Here’s the thing… I don’t believe in ‘the one’, I certainly don’t believe in soulmates but, my goodness, do I believe in love. I actually think believing in the ‘romantic’ idea of true love and living happily ever after, will more than likely prevent real romance from blossoming in a long-term relationship. Having unrealistic expectations of fairy-tale love will only lead to an unattractive sense of entitlement and ultimately, disappointment.
I think there are many people out there who we could be happy with in a relationship so it’s about recognising when we meet someone who is special to us and deciding to commit to building a relationship with that person. After all, what could be more endearing than two imperfect people, who are not ‘destined’ to be together, making a commitment to grow together, to learn from each other, to bring out the best in each other, to forgive each other.

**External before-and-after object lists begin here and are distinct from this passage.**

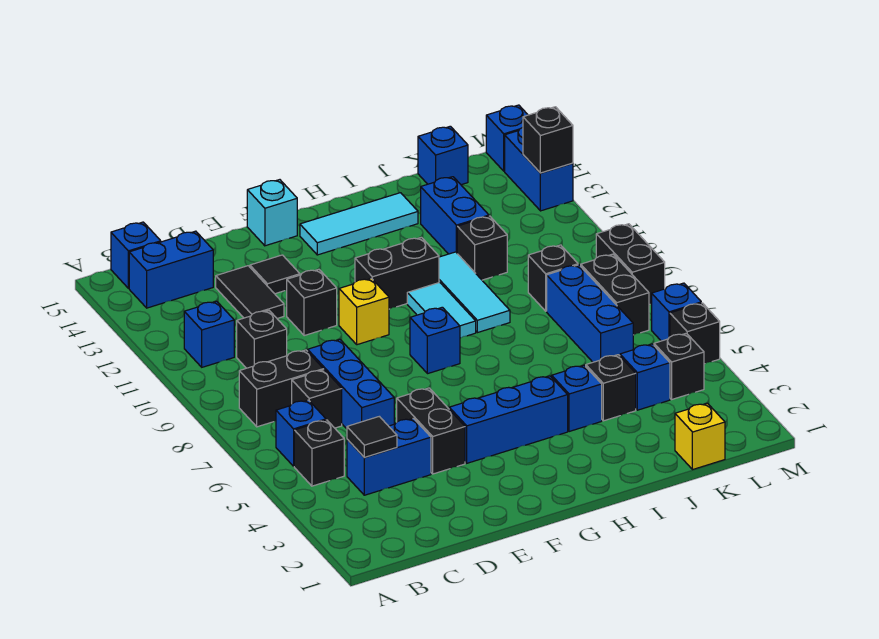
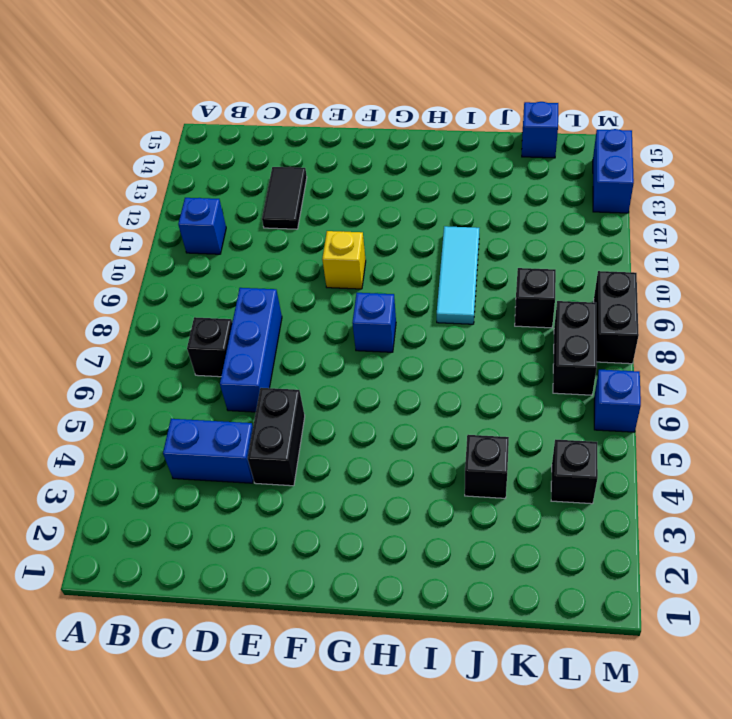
none -> black brick B5 level 1
none -> blue brick B6 level 1
none -> black brick B8:C8 level 1
none -> blue brick B14:C14 level 1

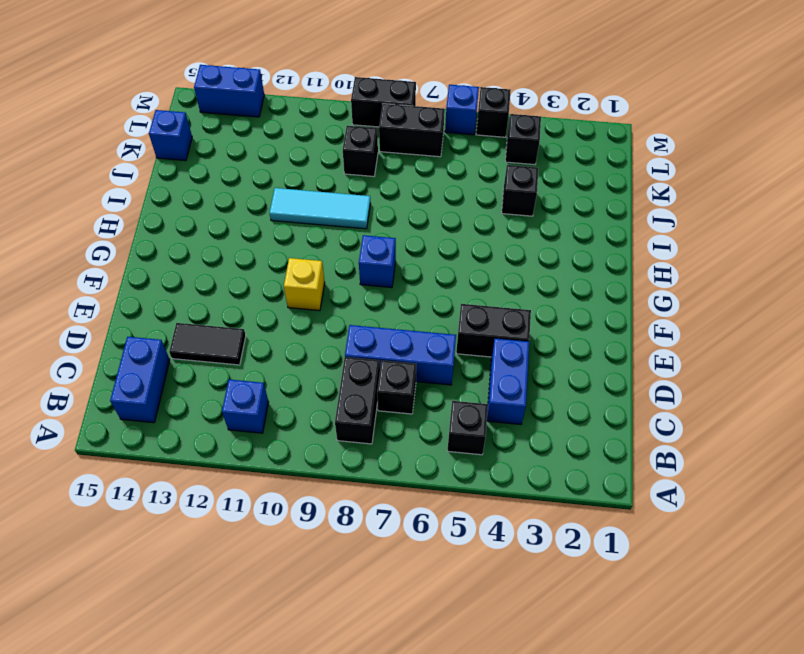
none -> blue brick B6 level 1
none -> blue brick B15 level 1
none -> black brick C10 level 1
none -> black brick E11 level 1

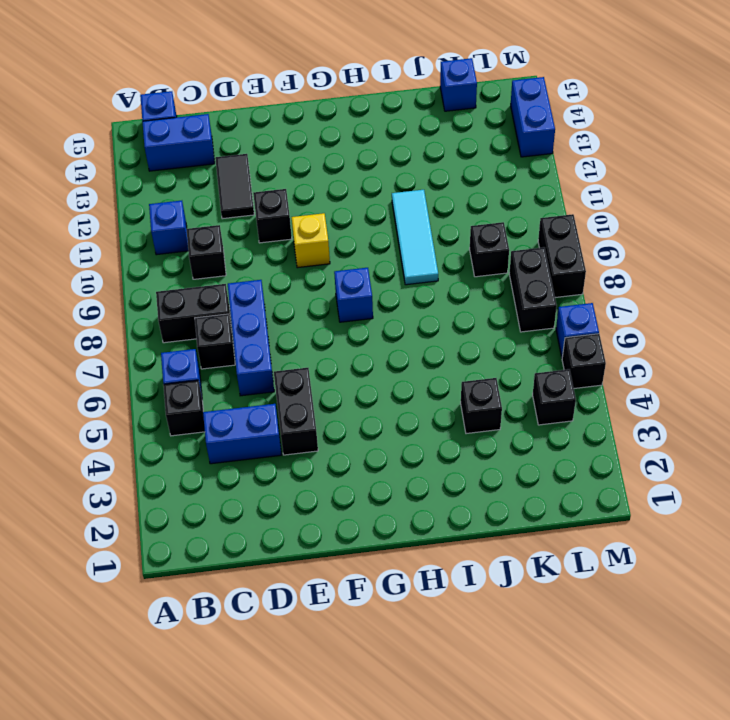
none -> black tile E13 level 1
none -> blue brick F4:H4 level 1
none -> cyan brick F15 level 1
none -> black brick G11:H11 level 1

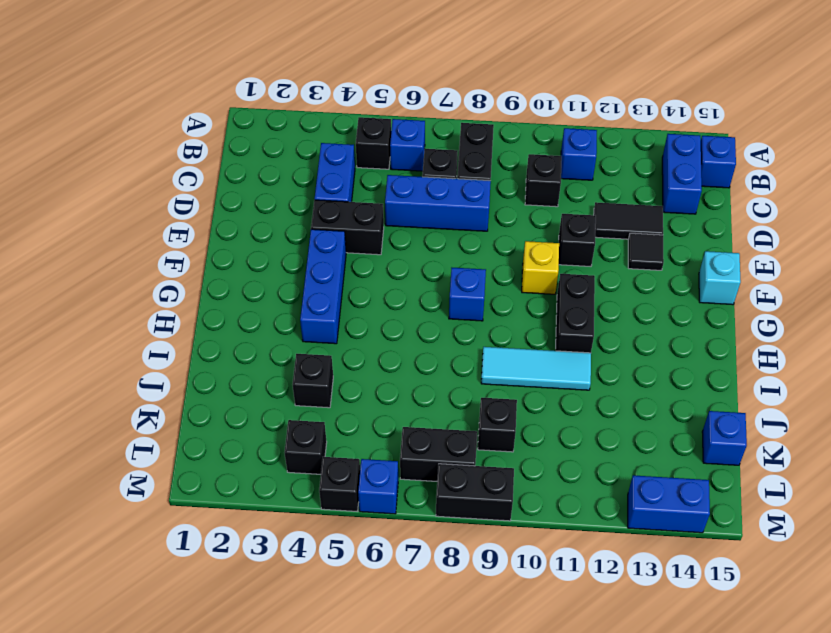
none -> cyan tile G14:I14 level 1
none -> cyan tile H9:H10 level 1
none -> blue brick I4 level 1
none -> black brick J11 level 1

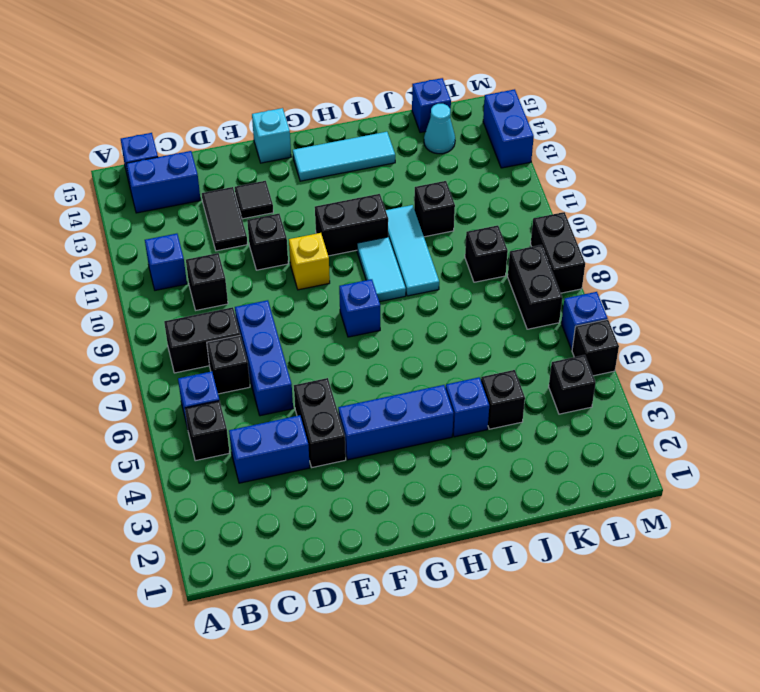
cyan cone K14 level 1 -> none
none -> blue brick J12:J13 level 1
none -> yellow brick K1 level 1
none -> blue brick K4 level 1
none -> blue brick K6:K8 level 1

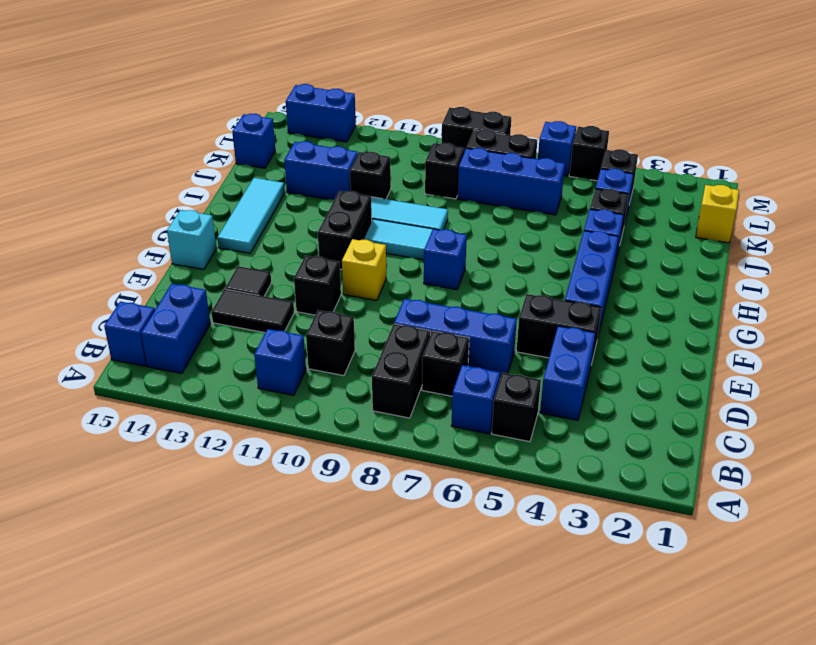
none -> blue brick M15 level 1
none -> black tile C4 level 2
none -> black brick M13 level 2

That is not to say we can make it work with anyone. If there is something I have learned through my own experience and watching some of my closest friends go through it, it’s that as much as you might want a relationship to work with someone, if they are not willing to change, you will never change them. That can shake your confidence in your own judgment, you thought they were ‘the one’, but it didn’t work out. Sometimes it is about situations, circumstance and timing as well as the person.
There are two things which I think are so important in making the right decision for a long-term partner. First of all we have to love ourselves and be clear about how we should be treated and the high level of physical and emotional respect that we deserve. If we have that clear from the beginning then we won’t waste time with people who won’t be a good partner for us long-term, no matter how fun, talented, good-looking or generous they are. Respect must come first.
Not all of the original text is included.